Come ride my hobbyhorse


In this post I’m going to briefly weight the pros and cons of “Confessional Calvinism.”

1) There’s nothing uniquely confessional about confessional Calvinism. For instance, you have confessional Lutheranism.

2) The problem is when Reformed confessions are elevated to the status of unquestioned interpretive guidelines for reading the Bible. At that point we have the equivalent of Roman Catholicism or Eastern Orthodoxy, where the church speaks for the Bible. The Bible means whatever the church says the Bible means. The Bible is not allowed to contradict the creed.

3) This, in turn, amounts to sectarian chauvinism. It’s just a matter of which sectarian lens you choose to wear. Which tradition becomes the gatekeeper. You resign your private judgment to your hereditary or adopted tradition.

The church is the spokesman for Scripture. It’s just a choice of which church.

4) This also becomes a roll of the dice or coin flip. Since a given creed chooses your interpretation of Scripture, rather than Scripture choosing your respective creed, then which theological tradition you happen to land in is pretty random. Whether you end up Lutheran or Catholic or Calvinist or Orthodox is a matter of chance.

5) To that extent, I think Reformed confessionalism cedes a key principle to Roman Catholicism and Eastern orthodoxy. I think Mathison’s attempt to distinguish between sola Scriptura and solo Scriptura represents an unstable compromise that inclines one in the direction of Rome or Constantinople.

Mind you, I think critics of “Biblicism” tend to caricature “Biblicism.”

6) That mediating position favors Rome, for Catholicism at least as a more principled basis for privileging its own lens. For it lays claim to a divine teaching office. Of course, the argument is only as good as the premise, but the argument is, to that degree, more internally consistent.

7) At the same time, the Catholic position generates an internal dilemma. An outsider must exercise private judgment to get into the system. To gain admittance. Even if you check your private judgment at the door once you get inside, you had to use your private judgment to get that far.

You can’t rely on Rome to tell you that Rome is the one true Church, for unless Rome is the one true church, Rome is in no position to vouch for Rome. You’d have to know apart from Rome that Rome is what she claims to be. But if you can (and must) exercise independent judgment to arrive at that conclusion, then in what sense are you dependent on Rome?

8) That said, creedalism is unavoidable. Every theological tradition, every theological movement, every denomination, every independent church, every individual Christian, has a functional creed. It may be an unwritten creed, but it’s still a creed. A set of theological beliefs.

9) The corporate life of the church requires a measure of stability. Once the ship leaves port, we can’t rebuild the ship every week. You can replace a plank and plug a hole, but you can’t take the ship apart and reassemble the ship on the open ocean. For the ship would sink in the process.

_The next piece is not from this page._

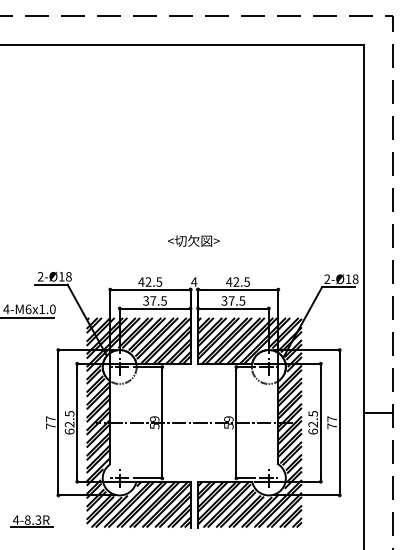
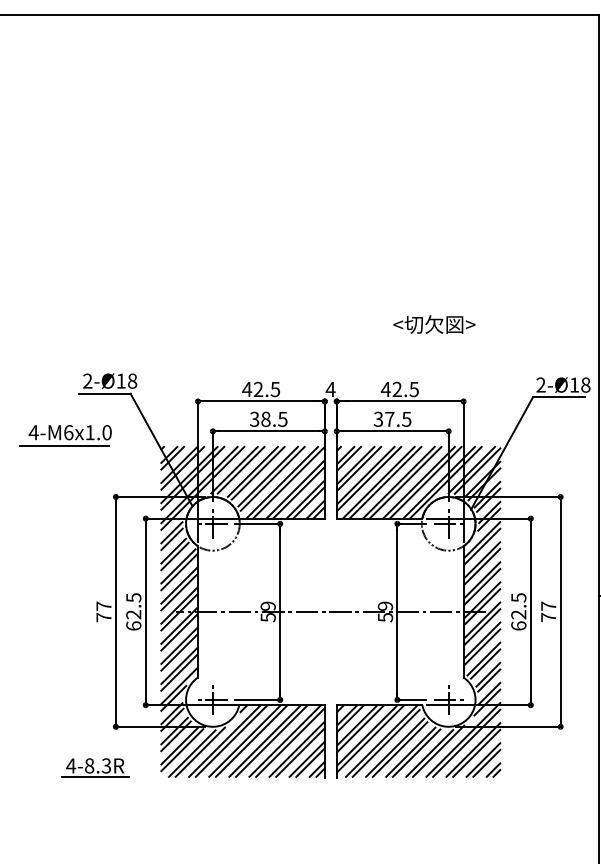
text: (193, 240) -> (433, 323), moved
text: (153, 300) -> (266, 418), 37.5 -> 38.5
part: (31, 521) -> (95, 768), moved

Imagine if 1 out of 10 ordinands challenged the Westminster Confession. You can’t expect the OPC or PCA to appoint a study committee to reexamine a settled question every time an ordinand has reservations about the WCF.

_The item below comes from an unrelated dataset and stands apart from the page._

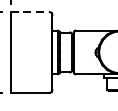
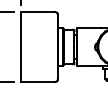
line: (30, 12) -> (38, 12), dashed -> solid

Same thing with a seminary professor who changes his views after he’s hired or tenured. Given the glacial appellate process in Presbyterianism, as several different presbyteries may rule on the same issue, and give conflicting verdicts, until it rises to the general assembly, where a committee studies the question and issues a report, which is then debated on the floor, and voted on–clearly it’s not feasible to give every litigant his day in court. You can’t expect a denomination to reopen this or that issue every time a pastor or professor or ordinand expresses his dissent and questions the status quo. Just because it’s an issue for you doesn’t make it an issue for everyone else.

10) Apropos (9), dissenters have no right to make unreasonable demands on our time and energy. A confessional denomination already consists of roughly like-minded believers. That’s why they belong to the same denomination. They share a common vision.

A church is not a debating society. Rather, it’s a public assembly where believers come together to worship and fellowship as a spiritual family.

It’s really not their responsibility to convince you in case you disagree with them. Why seek ordination in a denomination unless you’re in basic agreement with the doctrinal essentials and doctrinal distinctives of that body? Why do you think it’s your mission in life to change the denomination?

There are plenty of other denominations to choose from.  The world doesn’t revolve around you. You’re not the center of the Christian universe. It’s egoistical to expect a denomination to drop everything and take a ride on your hobbyhorse.

11) To take a concrete illustration, consider the case of Peter Enns. At the time he was hired by WTS, either he secretly believed the same things he does today, or else he changed his mind after he was hired.

If the former, then he applied under false pretenses. In that event, WTS had every right to fire him.

If the latter, then he’s not entitled to be so condescending to Christians who still believe what he himself used to believe not so very long ago. Was he a fool then, or is he a fool now?

5 comments:

  1. Thanks Steve, this is very helpful.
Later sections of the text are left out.